Not sure if this is too "inside baseball," but I still remember being absolutely riveted by La Traviata the first time I saw it the partying, the impossible situation, the tragedy . . . and I was even able to hum a few tunes afterwards, which made me feel SO musically gifted. Later when I actually played the opera, I was a bit shocked. The music is so straightforward, repetitive and easy that for me as a professional player, it was kind of boring. And then I realized, "Aha! That's where Verdi's genius lies!" not in boring musicians to tears, but in telling a story through music so skillfully we feel taken over by it and pretty smart because those tunes almost like a good jingle are catchy. I still love hearing Verdi. My fave of all is "Addio del passato..." from La Traviata, especially that she reads the letter, then sings...AH!!!!
Maybe the best April Fool's joke ever?
"Prepare for the surprise of your life." I imagine that's what Giuseppe Verdi was thinking when he sent out an invitation to his friends on April 1, 1873 and I imagine the invite said something along the lines of, "Come and hear some new music, dear friends...But be prepared for something...different."
When these friends made it to a hotel ballroom they did not, as they expected, see a soprano and a tenor wearing costumes and singing arias; instead, they saw four chairs and four music stands.
It was maybe the best April Fool's Joke ever but it wasn't a joke. Verdi spent some unexpected free time writing his one and only string quartet.
There are lots of great recordings of this piece. A fairly recent one is by Quartetto di Cremona on their album Italian Journey (Klanglogo 1400).
This story circulated around the students at the school I attended. There's no reason to think of it as apocryphal.
A musicologist who specialized in Wagner was giving a lecture comparing the way two of the most famous opera composers of the 19th century treated the orchestra. He went on and on about the glories of Wagner's use of the full orchestra as a complete palette of color and sounds that was fully integrated into the framework of each opera. And almost as an afterthought he said "...and Verdi, well, he treated the orchestra like a big guitar." From out of the back of the room an anonymous student shouted out, "but what a guitar!!"
And so it is. Don't mess with Verdi.
One of my aunts always used to say, "When God closes a door, he opens a window." Just another way of saying that even the darkest cloud has a silver lining. In the case of Giuseppe Verdi, the cloud was a postponement of rehearsals for the Naples premieres of Don Carlos and Aida. His soprano was sick. What are ya gonna do? So Verdi was at loose ends for a couple of weeks, bored bored bored. And so he started noodling around with a string quartet ... which would turn out to be his one and only purely instrumental work.

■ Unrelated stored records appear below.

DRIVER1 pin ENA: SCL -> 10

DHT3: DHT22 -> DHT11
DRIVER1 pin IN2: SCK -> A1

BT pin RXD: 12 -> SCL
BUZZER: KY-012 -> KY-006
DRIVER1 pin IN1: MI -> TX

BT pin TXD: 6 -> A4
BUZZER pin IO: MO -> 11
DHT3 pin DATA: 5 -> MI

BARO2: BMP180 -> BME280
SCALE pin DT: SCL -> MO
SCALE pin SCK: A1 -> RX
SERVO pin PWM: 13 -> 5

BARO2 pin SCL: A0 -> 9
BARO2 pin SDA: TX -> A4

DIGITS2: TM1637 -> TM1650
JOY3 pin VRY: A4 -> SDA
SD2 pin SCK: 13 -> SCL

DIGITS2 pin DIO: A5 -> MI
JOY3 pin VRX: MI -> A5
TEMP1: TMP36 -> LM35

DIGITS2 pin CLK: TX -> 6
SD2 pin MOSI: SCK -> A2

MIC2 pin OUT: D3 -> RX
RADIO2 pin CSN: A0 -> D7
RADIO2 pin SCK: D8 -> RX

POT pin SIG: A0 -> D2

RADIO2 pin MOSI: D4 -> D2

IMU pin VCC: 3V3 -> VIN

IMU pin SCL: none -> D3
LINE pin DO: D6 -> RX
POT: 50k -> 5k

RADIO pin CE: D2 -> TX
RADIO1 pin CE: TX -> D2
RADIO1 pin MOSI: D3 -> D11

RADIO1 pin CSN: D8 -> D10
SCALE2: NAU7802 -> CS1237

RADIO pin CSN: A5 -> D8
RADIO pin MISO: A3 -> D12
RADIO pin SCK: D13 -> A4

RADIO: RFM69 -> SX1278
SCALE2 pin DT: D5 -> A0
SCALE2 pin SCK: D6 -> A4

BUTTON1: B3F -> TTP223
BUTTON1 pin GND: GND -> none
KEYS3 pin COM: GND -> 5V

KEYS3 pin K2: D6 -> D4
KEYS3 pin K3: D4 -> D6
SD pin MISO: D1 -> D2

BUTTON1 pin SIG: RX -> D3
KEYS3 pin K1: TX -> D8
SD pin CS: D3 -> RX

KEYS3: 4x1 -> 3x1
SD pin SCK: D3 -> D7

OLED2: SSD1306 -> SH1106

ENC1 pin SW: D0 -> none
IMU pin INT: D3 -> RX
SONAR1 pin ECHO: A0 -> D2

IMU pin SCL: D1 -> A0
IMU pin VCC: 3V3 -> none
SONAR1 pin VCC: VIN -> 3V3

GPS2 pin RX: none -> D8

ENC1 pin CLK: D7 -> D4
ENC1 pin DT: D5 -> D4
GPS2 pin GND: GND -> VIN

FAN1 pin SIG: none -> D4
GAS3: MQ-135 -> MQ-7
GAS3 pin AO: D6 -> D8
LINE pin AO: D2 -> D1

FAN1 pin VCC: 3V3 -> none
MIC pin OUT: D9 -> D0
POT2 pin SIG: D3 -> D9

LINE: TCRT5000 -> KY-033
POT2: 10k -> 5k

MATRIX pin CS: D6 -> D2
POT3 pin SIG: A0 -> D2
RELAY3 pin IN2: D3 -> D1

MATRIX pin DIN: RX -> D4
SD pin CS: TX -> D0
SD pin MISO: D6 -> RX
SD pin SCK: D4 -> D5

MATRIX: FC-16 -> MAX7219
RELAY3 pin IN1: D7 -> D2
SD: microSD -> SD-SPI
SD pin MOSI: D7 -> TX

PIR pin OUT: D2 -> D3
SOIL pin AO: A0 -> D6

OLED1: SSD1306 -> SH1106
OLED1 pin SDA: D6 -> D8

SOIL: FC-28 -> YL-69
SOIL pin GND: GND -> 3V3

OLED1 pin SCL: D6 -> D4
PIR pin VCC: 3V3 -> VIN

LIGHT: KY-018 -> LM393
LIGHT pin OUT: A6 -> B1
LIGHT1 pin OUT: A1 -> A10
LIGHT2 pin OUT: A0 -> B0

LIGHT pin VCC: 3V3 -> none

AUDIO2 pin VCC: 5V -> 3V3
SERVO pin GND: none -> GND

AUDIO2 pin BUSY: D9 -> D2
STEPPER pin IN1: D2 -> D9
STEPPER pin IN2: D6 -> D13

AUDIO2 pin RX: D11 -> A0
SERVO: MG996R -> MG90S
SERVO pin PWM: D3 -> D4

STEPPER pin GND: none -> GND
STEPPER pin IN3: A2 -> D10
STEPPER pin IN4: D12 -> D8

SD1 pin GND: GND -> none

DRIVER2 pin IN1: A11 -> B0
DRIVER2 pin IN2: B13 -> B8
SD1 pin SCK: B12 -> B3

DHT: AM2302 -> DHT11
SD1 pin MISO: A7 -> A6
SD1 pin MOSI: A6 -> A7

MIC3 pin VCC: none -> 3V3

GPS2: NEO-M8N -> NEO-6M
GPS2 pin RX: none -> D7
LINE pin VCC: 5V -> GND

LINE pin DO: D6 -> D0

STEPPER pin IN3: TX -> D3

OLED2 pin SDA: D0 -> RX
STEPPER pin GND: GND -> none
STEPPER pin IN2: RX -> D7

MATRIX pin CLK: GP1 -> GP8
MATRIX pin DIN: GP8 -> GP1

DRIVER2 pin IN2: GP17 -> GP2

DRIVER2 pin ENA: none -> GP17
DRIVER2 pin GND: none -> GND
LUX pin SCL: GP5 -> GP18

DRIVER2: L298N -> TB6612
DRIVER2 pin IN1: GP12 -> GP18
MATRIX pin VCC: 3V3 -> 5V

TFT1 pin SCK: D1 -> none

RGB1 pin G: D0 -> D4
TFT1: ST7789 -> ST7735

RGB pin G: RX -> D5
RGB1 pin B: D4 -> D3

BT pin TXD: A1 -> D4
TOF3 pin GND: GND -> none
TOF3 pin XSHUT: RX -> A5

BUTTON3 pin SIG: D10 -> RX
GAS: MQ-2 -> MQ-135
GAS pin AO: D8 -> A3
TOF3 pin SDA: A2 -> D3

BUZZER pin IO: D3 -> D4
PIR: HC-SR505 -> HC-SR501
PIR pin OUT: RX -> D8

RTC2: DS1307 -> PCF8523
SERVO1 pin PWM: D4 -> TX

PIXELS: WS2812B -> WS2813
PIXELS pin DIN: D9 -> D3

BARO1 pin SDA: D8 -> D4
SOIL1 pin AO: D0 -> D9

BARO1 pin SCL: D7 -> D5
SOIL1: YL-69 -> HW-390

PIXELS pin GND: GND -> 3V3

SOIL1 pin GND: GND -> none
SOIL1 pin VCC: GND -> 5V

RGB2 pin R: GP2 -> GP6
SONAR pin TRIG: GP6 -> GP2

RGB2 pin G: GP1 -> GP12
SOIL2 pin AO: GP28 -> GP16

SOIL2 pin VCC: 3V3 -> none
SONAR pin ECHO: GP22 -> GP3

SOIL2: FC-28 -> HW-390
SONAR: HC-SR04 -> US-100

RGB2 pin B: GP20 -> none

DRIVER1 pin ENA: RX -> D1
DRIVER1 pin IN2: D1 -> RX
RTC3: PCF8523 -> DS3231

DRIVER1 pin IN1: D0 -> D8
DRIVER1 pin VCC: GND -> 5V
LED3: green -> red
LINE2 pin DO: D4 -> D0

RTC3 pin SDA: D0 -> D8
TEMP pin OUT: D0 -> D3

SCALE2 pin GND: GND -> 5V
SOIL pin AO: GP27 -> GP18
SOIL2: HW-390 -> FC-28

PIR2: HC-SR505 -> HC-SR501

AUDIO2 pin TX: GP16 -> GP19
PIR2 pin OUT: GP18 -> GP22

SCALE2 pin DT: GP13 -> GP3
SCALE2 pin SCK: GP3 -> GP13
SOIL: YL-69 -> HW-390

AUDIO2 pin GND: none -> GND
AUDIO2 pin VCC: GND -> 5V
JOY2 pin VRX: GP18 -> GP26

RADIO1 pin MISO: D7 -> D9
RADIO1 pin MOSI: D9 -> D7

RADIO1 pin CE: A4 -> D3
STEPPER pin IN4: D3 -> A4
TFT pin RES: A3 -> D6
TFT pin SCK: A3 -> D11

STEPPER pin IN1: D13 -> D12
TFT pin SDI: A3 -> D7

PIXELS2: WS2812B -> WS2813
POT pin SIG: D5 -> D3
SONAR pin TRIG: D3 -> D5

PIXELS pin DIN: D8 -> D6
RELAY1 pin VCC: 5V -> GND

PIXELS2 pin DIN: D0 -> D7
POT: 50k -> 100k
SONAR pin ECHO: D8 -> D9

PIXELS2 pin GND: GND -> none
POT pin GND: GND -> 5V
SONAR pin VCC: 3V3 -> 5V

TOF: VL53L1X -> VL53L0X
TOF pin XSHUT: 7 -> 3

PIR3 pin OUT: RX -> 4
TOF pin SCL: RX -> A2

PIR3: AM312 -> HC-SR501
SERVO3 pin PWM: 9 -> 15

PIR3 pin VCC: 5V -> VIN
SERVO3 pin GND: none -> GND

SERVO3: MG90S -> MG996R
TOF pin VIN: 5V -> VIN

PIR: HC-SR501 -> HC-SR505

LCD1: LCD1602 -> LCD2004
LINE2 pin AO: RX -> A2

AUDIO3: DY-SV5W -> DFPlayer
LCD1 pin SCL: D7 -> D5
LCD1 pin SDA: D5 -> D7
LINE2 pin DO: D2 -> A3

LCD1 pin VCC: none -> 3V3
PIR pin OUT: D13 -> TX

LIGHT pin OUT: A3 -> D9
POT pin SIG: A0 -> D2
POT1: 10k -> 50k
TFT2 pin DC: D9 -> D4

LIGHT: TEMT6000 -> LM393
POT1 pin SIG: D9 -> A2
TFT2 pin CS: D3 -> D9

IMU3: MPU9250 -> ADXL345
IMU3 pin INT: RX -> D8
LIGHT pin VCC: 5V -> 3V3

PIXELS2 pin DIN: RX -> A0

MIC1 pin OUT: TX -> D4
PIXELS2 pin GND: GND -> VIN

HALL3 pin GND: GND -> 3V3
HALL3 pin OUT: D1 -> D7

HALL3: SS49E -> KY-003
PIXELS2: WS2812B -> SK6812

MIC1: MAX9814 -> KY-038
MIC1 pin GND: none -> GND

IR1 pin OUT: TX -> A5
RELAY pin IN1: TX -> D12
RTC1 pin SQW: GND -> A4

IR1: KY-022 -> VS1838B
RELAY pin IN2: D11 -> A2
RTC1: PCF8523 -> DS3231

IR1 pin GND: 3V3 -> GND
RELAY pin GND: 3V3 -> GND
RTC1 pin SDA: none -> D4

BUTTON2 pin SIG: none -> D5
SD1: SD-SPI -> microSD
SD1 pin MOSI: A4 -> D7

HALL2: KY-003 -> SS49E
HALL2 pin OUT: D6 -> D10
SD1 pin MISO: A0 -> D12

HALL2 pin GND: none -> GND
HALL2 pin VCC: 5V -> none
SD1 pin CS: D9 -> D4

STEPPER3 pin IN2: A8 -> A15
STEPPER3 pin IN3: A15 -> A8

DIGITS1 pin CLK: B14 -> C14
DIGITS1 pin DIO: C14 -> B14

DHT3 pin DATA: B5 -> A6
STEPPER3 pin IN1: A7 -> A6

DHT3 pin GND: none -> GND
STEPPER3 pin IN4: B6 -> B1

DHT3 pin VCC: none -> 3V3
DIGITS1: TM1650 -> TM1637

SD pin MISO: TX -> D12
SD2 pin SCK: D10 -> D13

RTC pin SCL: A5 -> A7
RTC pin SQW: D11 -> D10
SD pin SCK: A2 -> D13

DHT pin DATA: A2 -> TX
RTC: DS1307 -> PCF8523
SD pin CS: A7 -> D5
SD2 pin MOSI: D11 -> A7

Giuseppe Verdi thought the greatest book ever written was Alessadro Manzoni's I Promessi Sposi (The Betrothed). Sure, Dante wrote a nifty guidebook to the Infernal regions, and Shakespeare managed a catchy line or two, but Manzoni was Verdi's literary idol. He discovered I Promessi Sposi at age 16 and was intoxicated by it ever after.
The book was an Italian classic, written when Italy wasn't run by Italians, but by a series of occupiers du jour. And it had everything: comedy, tragedy, an innocent couple in love but forced apart, a beastly aristocrat doing the damage, a repentant villain, and a saintly real-life archbishop whose wisdom and patience help bring about the proper rewards and punishments.
When Manzoni died in 1873, Verdi decided this essential man of Italian letters required a deathless memorial. And so Verdi composed, for Alessandro Manzoni, his theatrical blockbuster doubling as a mass for the dead, the Requiem.